GR : Cela me surprendrait d’apprendre qu’il ait eu sur vous une influence directe, pourtant ce que vous dites me rappelle le travail de Paul Ricoeur et ce que j’appellerai ” la dialectique de la réconciliation ” qui y est à l’oeuvre. Il s’agit moins d’une dialectique négative, que d’une tentative pour sélectionner et articuler les éléments les plus pertinents de thèses opposées, tout en reconnaissant que cette articulation ne prendra jamais la forme d’une synthèse parfaite.

NF : C’est un rapprochement intéressant. Je ne connais pas bien le travail de Ricoeur, mais ce que vous en dites me laisse penser que, sur ce point au moins, nous avons quelque chose en commun. Comme vous le soulignez, ma propre démarche ne relève ni tout à fait d’une dialectique hégélienne, ni tout à fait d’une dialectique négative.
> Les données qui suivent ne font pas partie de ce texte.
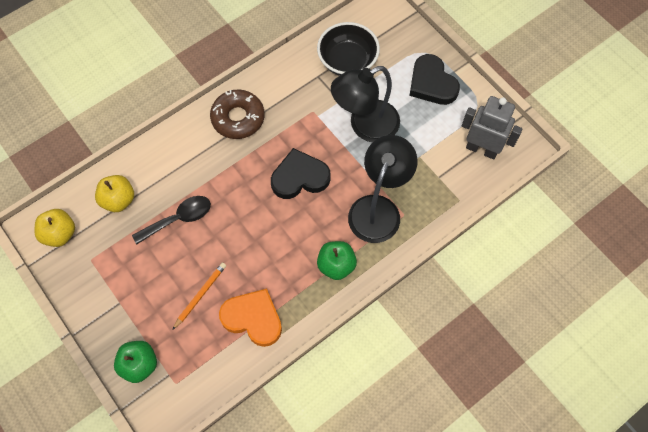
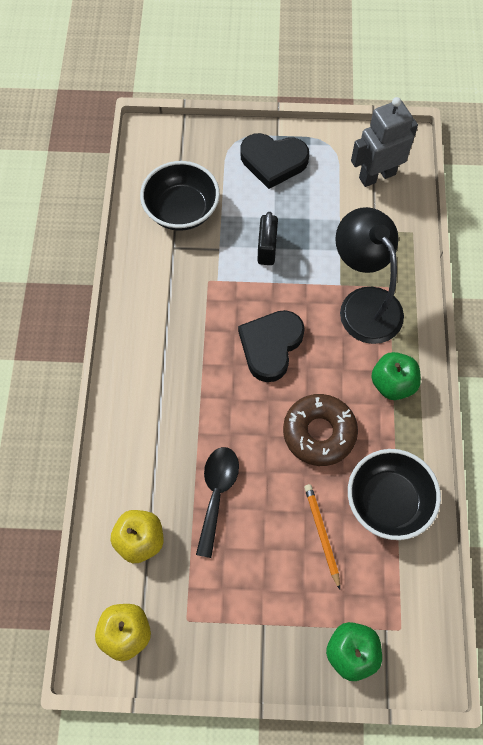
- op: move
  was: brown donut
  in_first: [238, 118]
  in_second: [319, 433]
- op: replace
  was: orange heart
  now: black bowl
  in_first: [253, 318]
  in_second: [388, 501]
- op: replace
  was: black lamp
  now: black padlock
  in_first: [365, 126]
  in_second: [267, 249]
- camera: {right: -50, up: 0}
AGM : Dans le domaine de la pratique, est-il possible de réconcilier une politique de reconnaissance transformatrice, fondée sur la déconstruction des identités, et une politique de reconnaissance ” affirmative “, fondée sur la valorisation des identités, pour reprendre les termes de votre article de 1995 consacré aux dilemmes de la justice dans l’ère postsocialiste?6 Dans ce texte, vous soutenez que seules les mesures transformatrices servent réellement les luttes contre les injustices culturelles dans la mesure où elles agissent au niveau des causes mêmes de la ségrégation ethnoculturelle, ce qui n’est pas le cas du ” multiculturalisme officiel “, qui s’apparente à une mesure ” affirmative “. Mais peut-on réellement mettre au point une politique fondée exclusivement sur des mesures transformatrices ? N’est-il pas nécessaire de combiner les deux types de mesures en fonction des circonstances ?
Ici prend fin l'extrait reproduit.